ITEM 5. INTERESTS OF NAMED EXPERTS AND COUNSEL.
Not applicable.
ITEM 6. INDEMNIFICATION OF DIRECTORS AND OFFICERS.
The following provisions of Delaware law and our Amended and Restated Certificate of Incorporation (“Certificate of Incorporation”)
and Fourth Amended and Restated By-Laws (“Bylaws”) govern the indemnification of our directors and officers.

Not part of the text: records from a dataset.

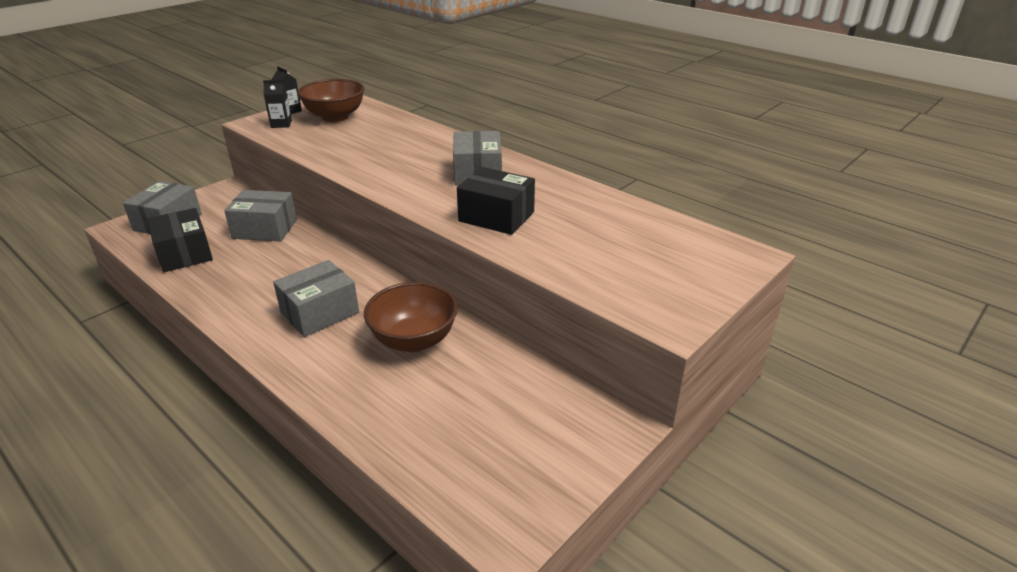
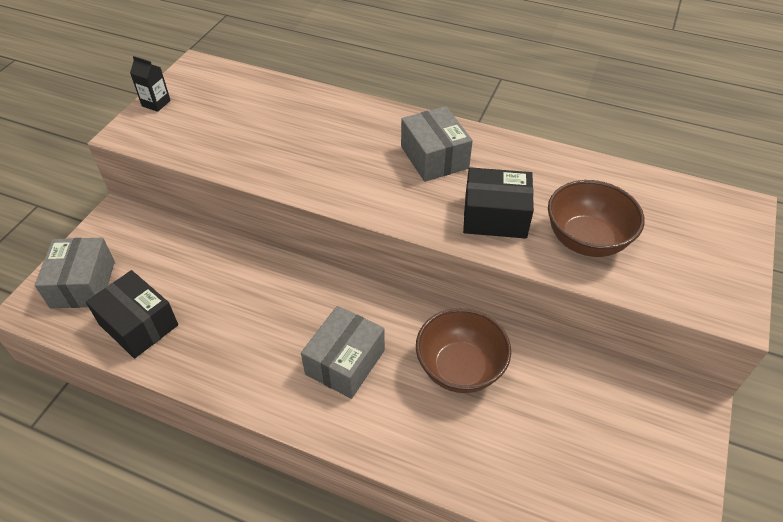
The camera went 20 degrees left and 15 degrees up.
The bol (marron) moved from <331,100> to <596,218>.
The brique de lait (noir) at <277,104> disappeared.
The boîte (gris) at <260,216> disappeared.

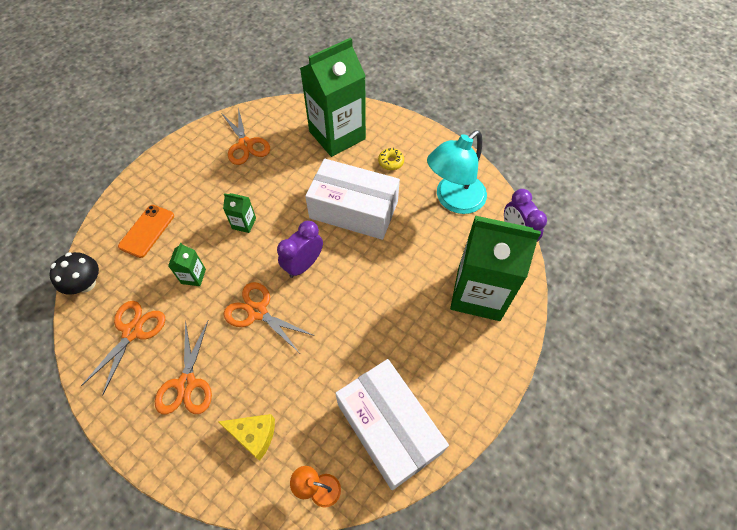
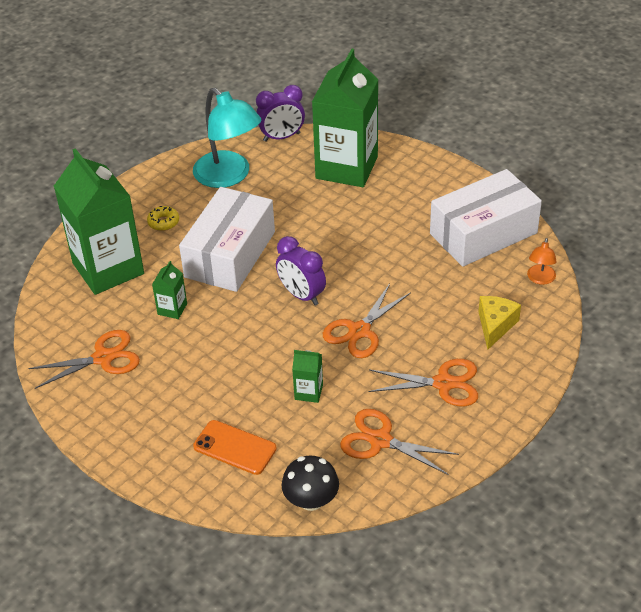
The camera went 85 degrees left and 15 degrees down.
The brique de lait (vert) moved from <239,213> to <169,290>.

Section 145 of the Delaware
General Corporation Law (“DGCL”) provides that a corporation may indemnify directors and officers as well as other employees
and individuals against expenses (including attorneys’ fees), judgments, fines and amounts paid in settlement in connection with
any threatened, pending or completed action, suit or proceeding, whether civil, criminal, administrative or investigative, in which such
person is made a party by reason of the fact that the person is or was a director, officer, employee or agent of the corporation (other
than an action by or in the right of the corporation – a “derivative action”), if such person acted in good faith and
in a manner such person reasonably believed to be in or not opposed to the best interests of the corporation and, with respect to any
criminal action or proceeding, had no reasonable cause to believe such person’s conduct was unlawful. A similar standard is applicable
in the case of derivative actions, except that indemnification only extends to expenses (including attorneys’ fees) incurred in
connection with the defense or settlement of such action, and the statute requires court approval before there can be any indemnification
where the person seeking indemnification has been found liable to the corporation. The statute provides that it is not exclusive of other
indemnification that may be granted by a corporation’s by-laws, disinterested director vote, stockholder vote, agreement or otherwise.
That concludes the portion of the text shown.